On Saturday, September 17, 2011 11:06:14 AM UTC-4, Massimo Di Pierro wrote:
>
> On Sep 17, 6:31 am, Chris Rowson <christop...@gmail.com> wrote: 
> > Hi folks, 
> > 
> > I'm trying to get my head around what happens to data stored in memory 
> when 
> > it isn't needed anymore. 
> > 
> > Let me give you an example. Let's say I create a function which returns a 
>
> > dict called 'results' populated with data from an external source each 
> time 
> > a user registers (for instance let's say it has data returned from 
> geocoding 
> > the users postcode and providing info about the area). 
> > 
> > So the 'results' dict holds that data, it is used, and then what? Is the 
> > memory automatically freed up again when we finish with the data or does 
> it 
> > hang around in memory? 
>
> Yes. Python uses reference counting. Every variable is a pointer to a 
> memory location.
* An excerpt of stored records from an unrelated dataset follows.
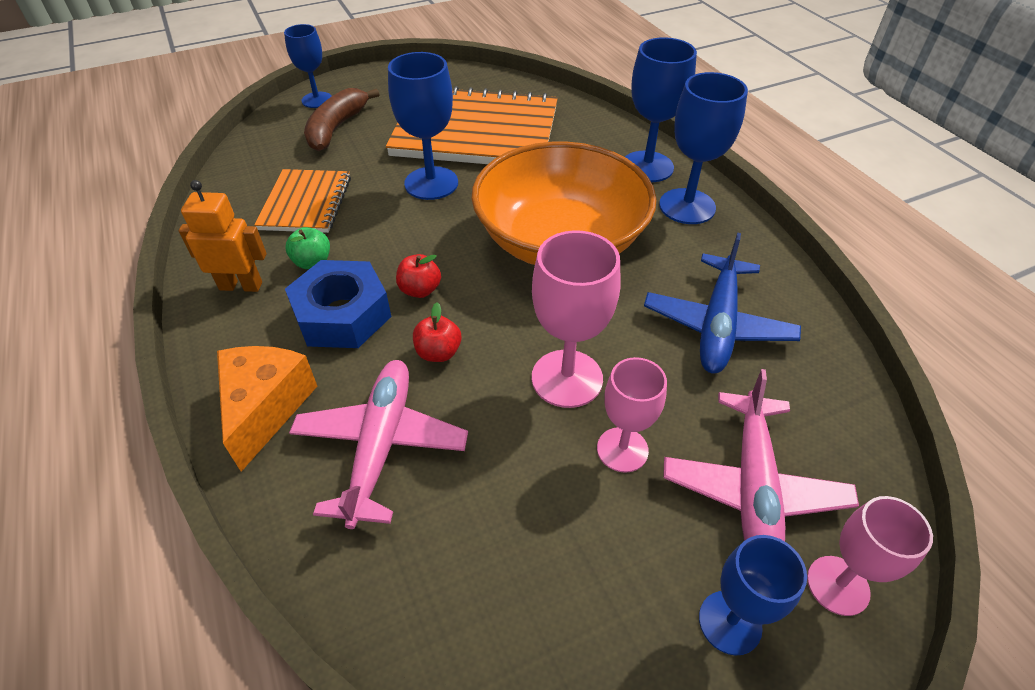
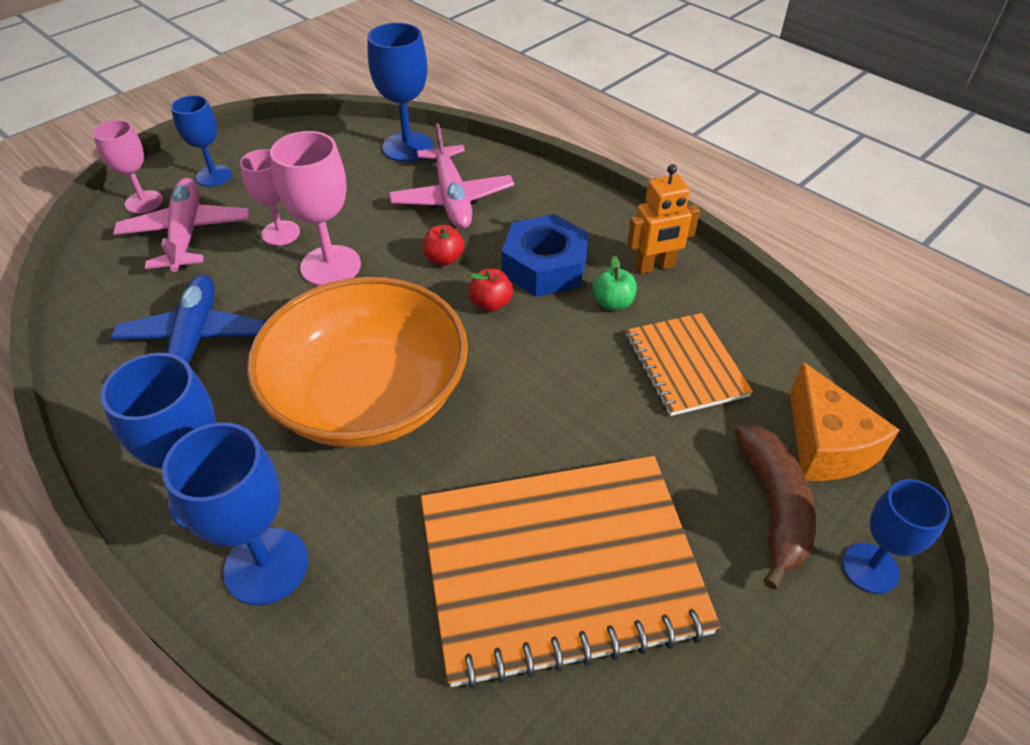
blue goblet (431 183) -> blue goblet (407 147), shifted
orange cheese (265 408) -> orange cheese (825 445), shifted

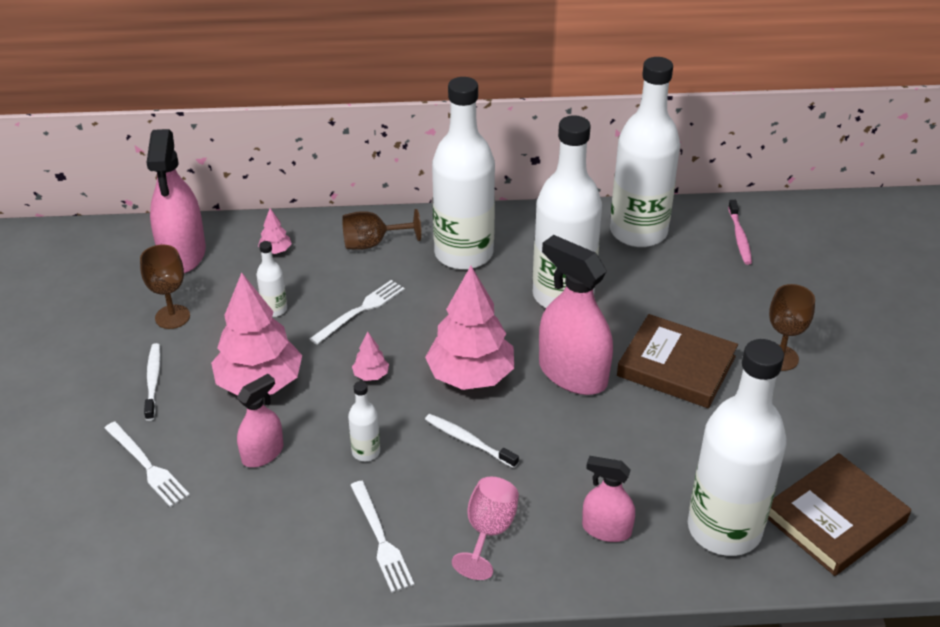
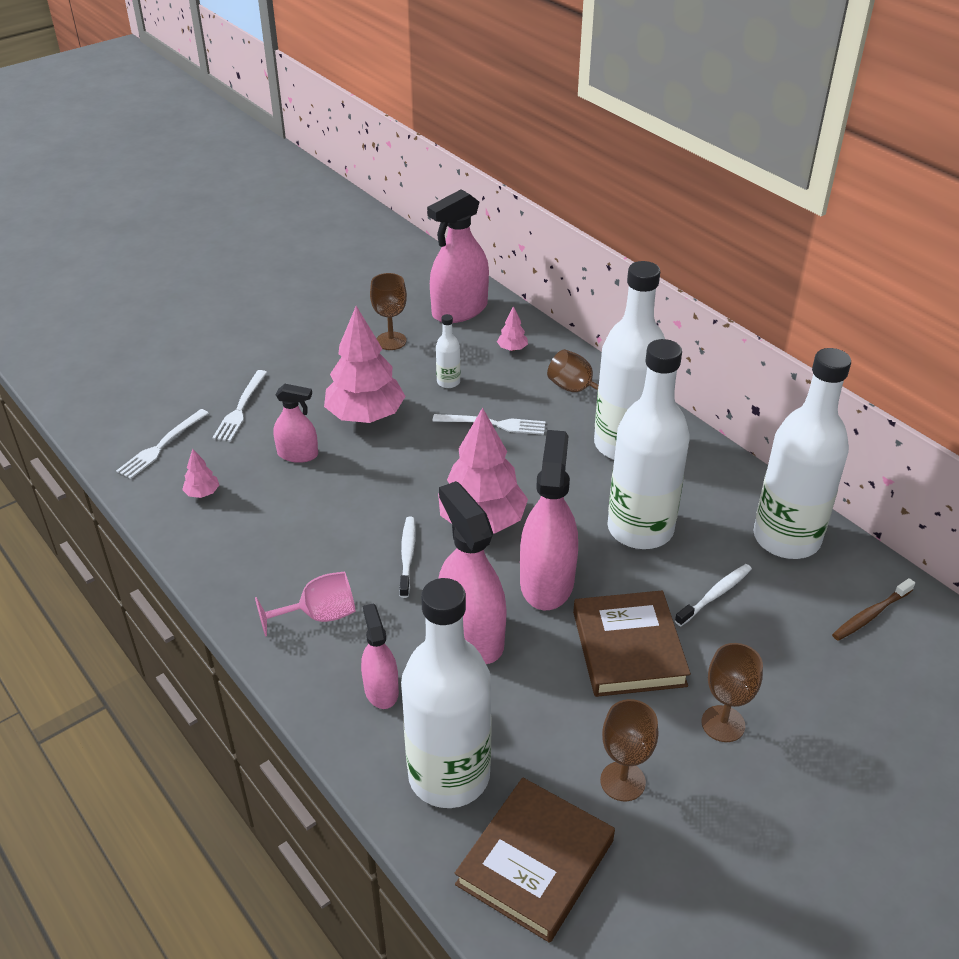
white fork (381 539) -> white fork (161 446), shifted
pink tree (371 375) -> pink tree (202 493), shifted
none -> pink spray bottle (471 635)
brown book (835 519) -> brown book (535 862), 75 degrees counterclockwise
none -> brown goblet (622 781)
white toothbrush (153 381) -> white toothbrush (715 595), shifted
pink toothbrush (739 237) -> brown toothbrush (870 615)
white bottle (366 452) -> none

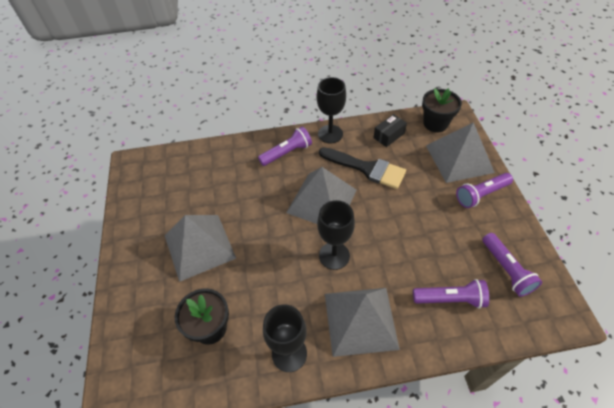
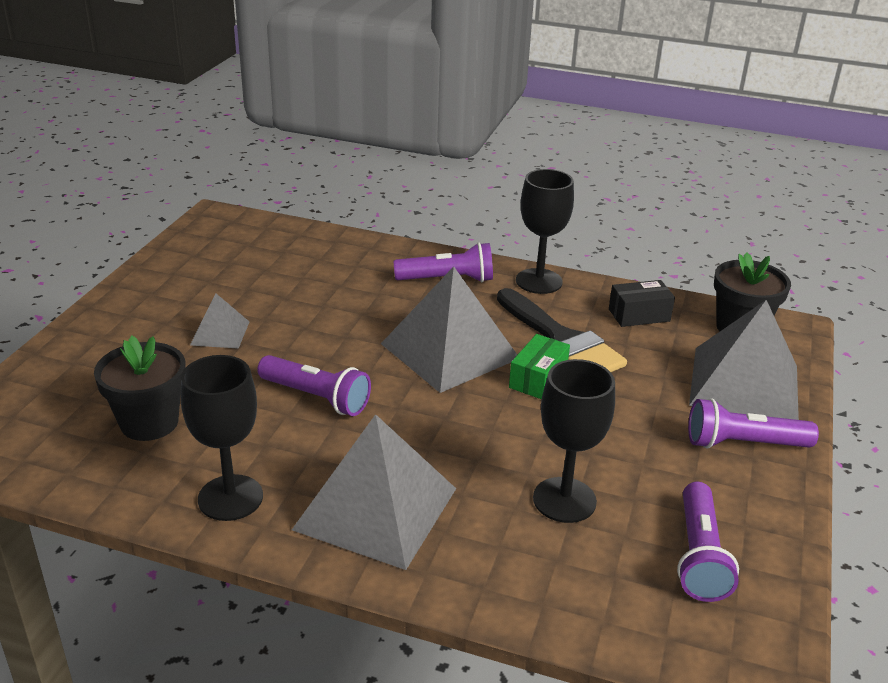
grey pyramid (199 246) -> grey pyramid (220 333), x0.49
purple flashlight (450 299) -> purple flashlight (316 398), shifted
none -> green box (538 379)
black goblet (334 255) -> black goblet (564 500), shifted

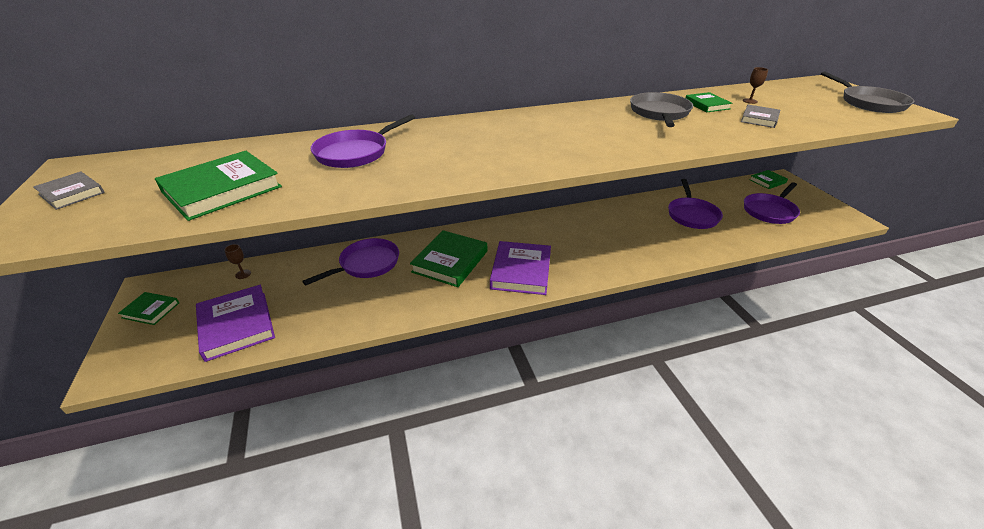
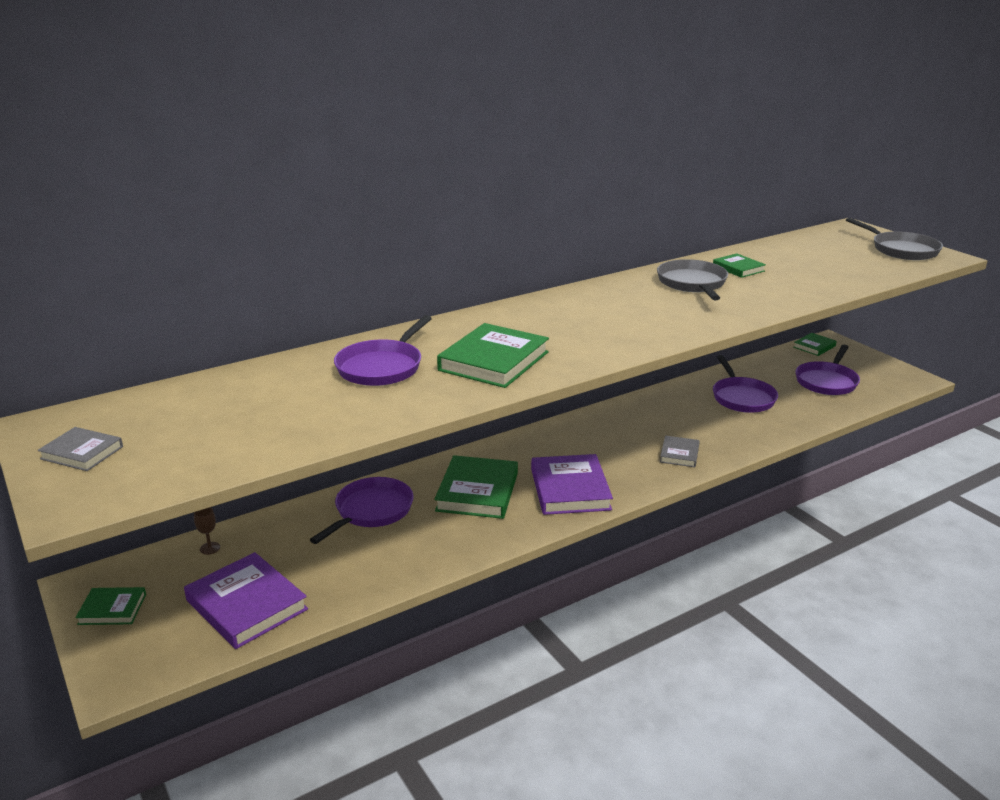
green book (222 190) -> green book (494 361), shifted
grey book (759 119) -> grey book (679 454), shifted
brown goblet (750 101) -> none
It keeps tracks of how many pointers point to the 
> same location. 
>
> a = A() # one pointer 
> b = a # two pointers 
> c = a # three pointers 
>
> when you delete one the counter is decreased 
>
> b = 4 # now two variables (a,c) point to A() 
>
> when the counter is zero the object is freed. 
>
> This works great UNLESS the objects have circular references (a.x=a) 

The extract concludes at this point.